Через пять минут, в толпе пассажиров, собравшихся в зале, показался Франсуа. Он стоял в пятидесяти метрах от Тома, возле контроля безопасности, и как раз показывал свой билет охраннику. Вокруг его шеи болтались наушники, а в руке он держал маленькую сумочку, из тех, что так любят южноевропейские мужчины. Охранник показал на дорогие дизайнерские очки, и Франсуа поднял их на лоб с высокомерным, почти презрительным видом. Вероятно, после недели, проведенной в обществе главы Секретной разведывательной службы, он стал более пренебрежительно относиться к офицерам низшего звена. Потом Франсуа повернул налево и скрылся из вида. Том не спеша допил кофе. У него впереди было двадцать четыре часа; масса времени, чтобы познакомиться с месье Франсуа Мало.
Паром был точно такой же, как и тот, на котором Том в детстве пересекал Ла—Манш; они с семьей часто проводили отпуск в Нормандии. Обычное пассажирское судно, курсирующее туда–сюда, лестницы для спуска на сушу по правому и по левому бортам, за трубой солнечная палуба. Он нашел свою каюту, крошечную комнатку, втиснутую между сотнями других таких же. Для этого ему пришлось миновать целый лабиринт узких, пересекающихся коридоров; очень скоро Том понял, что понятия не имеет, в каком направлении движется. Войдя в каюту, он занял примерно пятьдесят процентов свободной площади и словно наяву услышал голос отца: «Да тут даже чертовой кошке негде развернуться!» Он сунул багаж под кровать. Рядом с подушкой была маленькая пластмассовая полочка, над ней висело поцарапанное зеркало. Справа от двери располагалась ванная, размером чуть больше телефонной будки. Том сел на кровать, поставил на полку оставшиеся полбутылки Macallan и извлек из камеры карту памяти. Потом достал «Драку за Африку», положил ее на кровать и поторопился наверх, осматриваться.
Никаких следов Франсуа. Том прошелся по палубам и салонам, запоминая расположение и мысленно составляя план корабля. Две женщины в чадрах уже расположились в лобби на шестой палубе; они разложили на полу коврики–пенки и теперь безмятежно спали. Лобби соединялось с большим, освещенным ярким солнцем лаунжем; там, в кожаных креслах, расселись человек пятьдесят североафриканцев. Было время ланча, и они перекусывали прихваченными из дома яйцами, хлебом и салатом. Один пассажир разрезал перочинным ножом помидор, затем взял багет и намазал его домашней хариссой.
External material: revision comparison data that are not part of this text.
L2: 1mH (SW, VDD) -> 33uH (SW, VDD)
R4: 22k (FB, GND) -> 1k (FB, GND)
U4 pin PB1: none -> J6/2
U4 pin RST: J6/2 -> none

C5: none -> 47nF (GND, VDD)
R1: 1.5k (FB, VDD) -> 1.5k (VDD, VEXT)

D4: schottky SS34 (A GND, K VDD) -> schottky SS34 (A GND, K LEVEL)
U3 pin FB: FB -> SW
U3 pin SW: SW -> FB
Яйца были уже очищены, и Том заметил, что он аккуратно ссыпал скорлупу в маленький пластиковый контейнер. Ему вдруг страшно захотелось есть. Двумя этажами выше был ресторан, но он был закрыт; улыбчивый официант сообщил, что ресторан начнет работать, как только паром отойдет от пристани. Том вышел на палубу, ухватился за покрытые облупившейся краской поручни и стал наблюдать, как на паром заезжают последние машины. Был чудесный летний день, солнце слепило глаза, соленый морской воздух казался особенно чистым и прозрачным. Том сделал глубокий вдох, стараясь набрать как можно больше этой морской свежести, выгнать из легких остатки комнатной духоты. Усатый алжирец за его спиной фотографировал порт; еще один алжирец махал рукой небольшой группе людей, кажется семье. На глазах у него блестели слезы.